Review: Really Want to Hurt Me

At Old Red Lion (London)

February is LGBT History Month, when we celebrate diversity whilst remembering the hardship of the past. Many people in the community struggled during their formative years, in times without social media and instant internet access as a support system to let them know they weren’t alone. These early, teenage, angst-riddled emotions are perfectly encapsulated in Ben SantaMaria’s play Really Want to Hurt Me at the Old Red Lion

The piece begins right in the heart of the story of a young man, with his bully-filled life and constant confusion about who he is. Throughout the next 80 minutes we are taken on a journey covering the next three years; from highlights and comic moments to some of the darkest depths of his psyche. Every moment is entwined beautifully by the eighties backing track that becomes his strength, solace and salvation. Music reflecting his personality from his pop-picking days of Culture Club and Eurythmics, moving into his alternative later teens, with more moody, indie bands like The Smiths and Cocteau Twins.

Refreshingly, although the AIDS crisis of the 80’s in mentioned – as it should be – the play doesn’t dwell too much on this and remains true to the world of the teenage boy and his personal understanding of the world around him.
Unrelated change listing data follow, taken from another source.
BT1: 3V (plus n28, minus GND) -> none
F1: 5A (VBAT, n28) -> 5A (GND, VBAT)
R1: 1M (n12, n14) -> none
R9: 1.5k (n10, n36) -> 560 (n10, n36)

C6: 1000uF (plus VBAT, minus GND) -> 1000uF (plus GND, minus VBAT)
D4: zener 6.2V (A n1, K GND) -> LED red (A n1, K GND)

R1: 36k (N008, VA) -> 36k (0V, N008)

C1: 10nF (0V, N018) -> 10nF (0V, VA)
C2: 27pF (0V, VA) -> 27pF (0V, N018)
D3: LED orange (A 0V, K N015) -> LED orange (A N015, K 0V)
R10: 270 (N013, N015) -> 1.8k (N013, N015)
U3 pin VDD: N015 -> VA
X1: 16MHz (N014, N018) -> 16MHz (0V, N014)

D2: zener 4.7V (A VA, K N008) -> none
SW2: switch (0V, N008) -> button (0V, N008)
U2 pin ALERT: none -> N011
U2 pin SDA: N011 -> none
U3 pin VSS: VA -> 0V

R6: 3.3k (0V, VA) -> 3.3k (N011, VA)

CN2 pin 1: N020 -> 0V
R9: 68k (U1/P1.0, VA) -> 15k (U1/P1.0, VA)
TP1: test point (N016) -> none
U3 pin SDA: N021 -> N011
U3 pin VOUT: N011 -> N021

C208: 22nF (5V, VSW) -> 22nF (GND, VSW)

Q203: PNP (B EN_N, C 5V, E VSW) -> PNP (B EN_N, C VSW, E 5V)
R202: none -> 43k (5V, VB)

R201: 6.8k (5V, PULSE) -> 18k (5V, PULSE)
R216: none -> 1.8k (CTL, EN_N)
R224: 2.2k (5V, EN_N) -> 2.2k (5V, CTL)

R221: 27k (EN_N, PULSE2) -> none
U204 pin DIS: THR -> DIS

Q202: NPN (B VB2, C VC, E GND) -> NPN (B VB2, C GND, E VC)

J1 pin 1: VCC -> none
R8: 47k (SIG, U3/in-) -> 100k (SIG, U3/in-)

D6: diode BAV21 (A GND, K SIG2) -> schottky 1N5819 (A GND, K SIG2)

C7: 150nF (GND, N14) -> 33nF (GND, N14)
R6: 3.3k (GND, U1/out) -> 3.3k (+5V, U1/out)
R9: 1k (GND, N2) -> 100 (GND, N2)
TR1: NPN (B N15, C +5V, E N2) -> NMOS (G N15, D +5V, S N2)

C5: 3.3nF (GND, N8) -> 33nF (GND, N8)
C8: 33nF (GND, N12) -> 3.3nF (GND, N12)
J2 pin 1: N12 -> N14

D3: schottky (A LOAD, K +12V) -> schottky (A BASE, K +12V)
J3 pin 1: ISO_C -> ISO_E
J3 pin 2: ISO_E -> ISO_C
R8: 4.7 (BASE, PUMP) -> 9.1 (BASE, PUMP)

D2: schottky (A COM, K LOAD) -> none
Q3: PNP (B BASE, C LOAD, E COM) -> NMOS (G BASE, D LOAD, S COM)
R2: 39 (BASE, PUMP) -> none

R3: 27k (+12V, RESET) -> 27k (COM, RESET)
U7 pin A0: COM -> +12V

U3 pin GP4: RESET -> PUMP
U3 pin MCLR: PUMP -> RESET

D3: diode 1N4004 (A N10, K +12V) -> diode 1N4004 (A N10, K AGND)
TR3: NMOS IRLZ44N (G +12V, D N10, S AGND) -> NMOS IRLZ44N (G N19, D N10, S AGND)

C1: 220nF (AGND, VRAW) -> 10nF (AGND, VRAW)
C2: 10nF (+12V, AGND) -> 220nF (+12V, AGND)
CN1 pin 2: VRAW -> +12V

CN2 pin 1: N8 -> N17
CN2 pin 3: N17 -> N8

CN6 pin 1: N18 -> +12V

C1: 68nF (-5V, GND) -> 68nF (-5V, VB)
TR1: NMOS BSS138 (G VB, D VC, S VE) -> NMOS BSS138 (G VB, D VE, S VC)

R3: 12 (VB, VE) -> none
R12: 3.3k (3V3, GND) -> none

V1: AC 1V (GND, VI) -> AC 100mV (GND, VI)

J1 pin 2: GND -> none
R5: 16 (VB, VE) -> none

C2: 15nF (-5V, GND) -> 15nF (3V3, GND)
A charming Ryan Price holds the audience through every turn and is performed with earnest and feeling, delivering tender moments and witty quips expertly. Directed by writer SantaMaria he uses the space with skill as he takes us down the road of his experience, sometimes including episodes of the past and sometimes pushes to hopes of the future.

The play is gentle and, although it flips nicely from funny moments to heart-wrenching, the dynamic isn’t what you could necessarily call a roller coaster ride. There are no big reveals or shocks, the story is one that many of us may have felt and indeed I would think that most of us can relate to at least one moment in the piece.

Overall this play is pure honesty – plain and simple. It is packed to the brim with nostalgia and memories that will twang on your heart-strings.